Besnard P, Foumane V, Foucher J F, Beliaud P, Costa J, Monnot N, Le Mire J, Carnevale P
Service Médical de la Sonamet, Lobito, Angola.
Med Trop (Mars). 2006 Jun;66(3):269-72.
In malaria endemic areas treating every fever episode as a malaria onset would result in overdiagnosis with a margin of the error varying in function of epidemiological factors. When further compounded by overestimation related to errors in parasitologic diagnosis, clinical misdiagnosis leads to unwarranted hospitalization and inappropriate treatment. In a company setting this would mean unnecessary loss of employee work time.
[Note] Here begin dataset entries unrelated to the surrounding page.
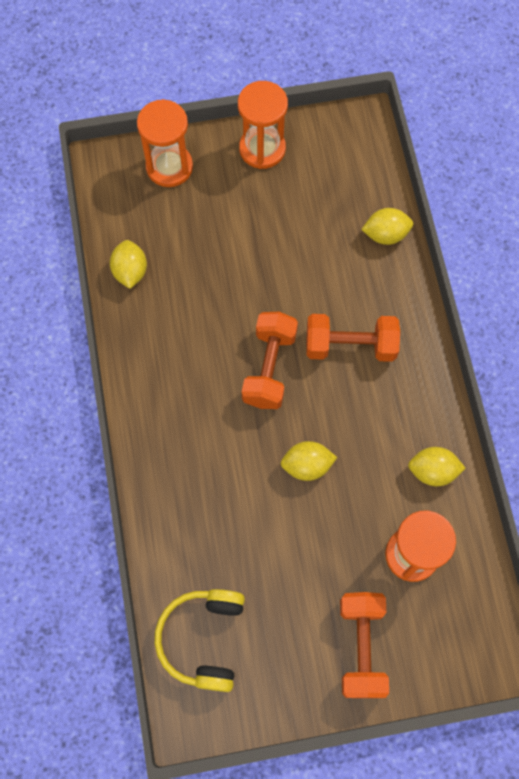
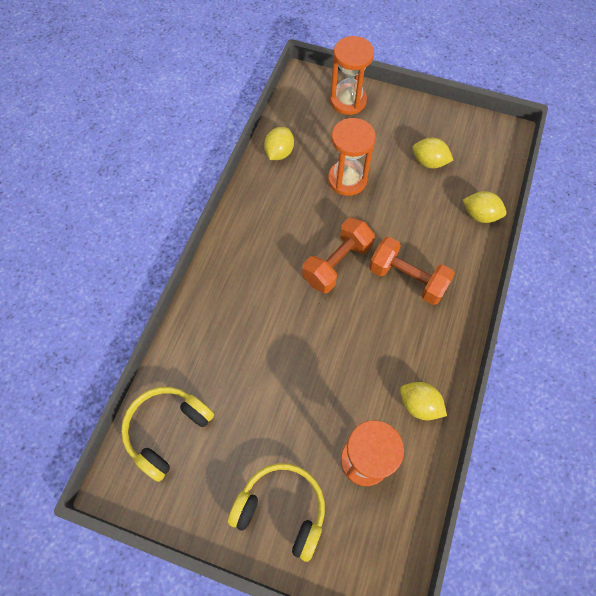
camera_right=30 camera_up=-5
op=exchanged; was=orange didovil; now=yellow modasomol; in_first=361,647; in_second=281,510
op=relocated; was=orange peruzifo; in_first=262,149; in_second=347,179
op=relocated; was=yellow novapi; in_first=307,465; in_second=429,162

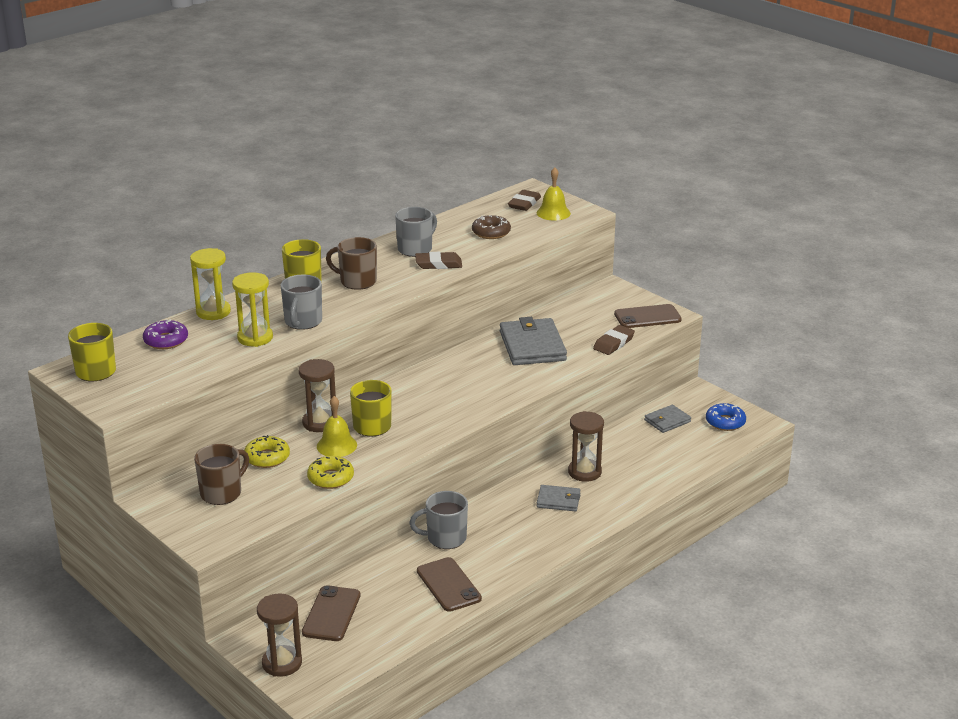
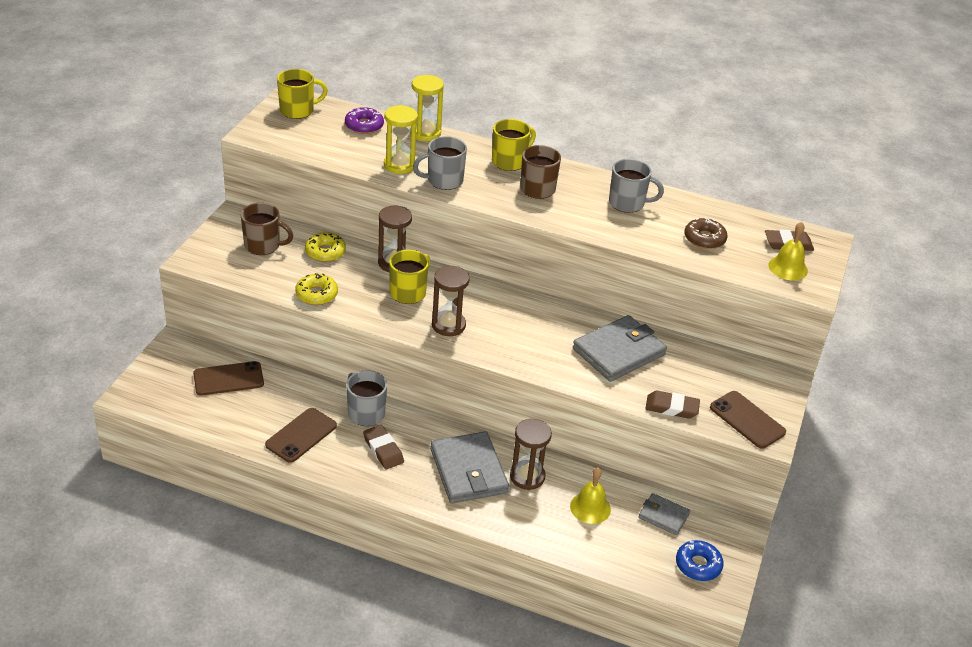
camera_right=60 camera_up=10
op=relocated; was=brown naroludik; in_first=438,264; in_second=383,450
op=size; was=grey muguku; in_first=558,500; in_second=468,471; ratio=1.85
op=relocated; was=brown peruzifo; in_first=282,663; in_second=448,325
op=relocated; was=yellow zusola; in_first=336,445; in_second=590,507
False positive diagnosis causes overestimation of chemoresistance, overconsumption of antimalarial drugs and underestimation of other infectious diseases. Judging from these high costs, it can be assumed that improving the reliability of parasitologic diagnosis would have a positive impact on the quality of clinical management, efficiency of antimalarial use and accuracy of epidemiological surveys. This assumption was confirmed by analysis of data following start-up of a parasitologic laboratory for malaria diagnosis in the health care clinic at Sonamet's fabrication yard in Lobito, Angola. Laboratory personnel receives expert training and audit findings demonstrate consistently reliable diagnosis. This experience underscores the need for reliable parasitologic diagnosis as a prerequisite for any large-scale malaria control program.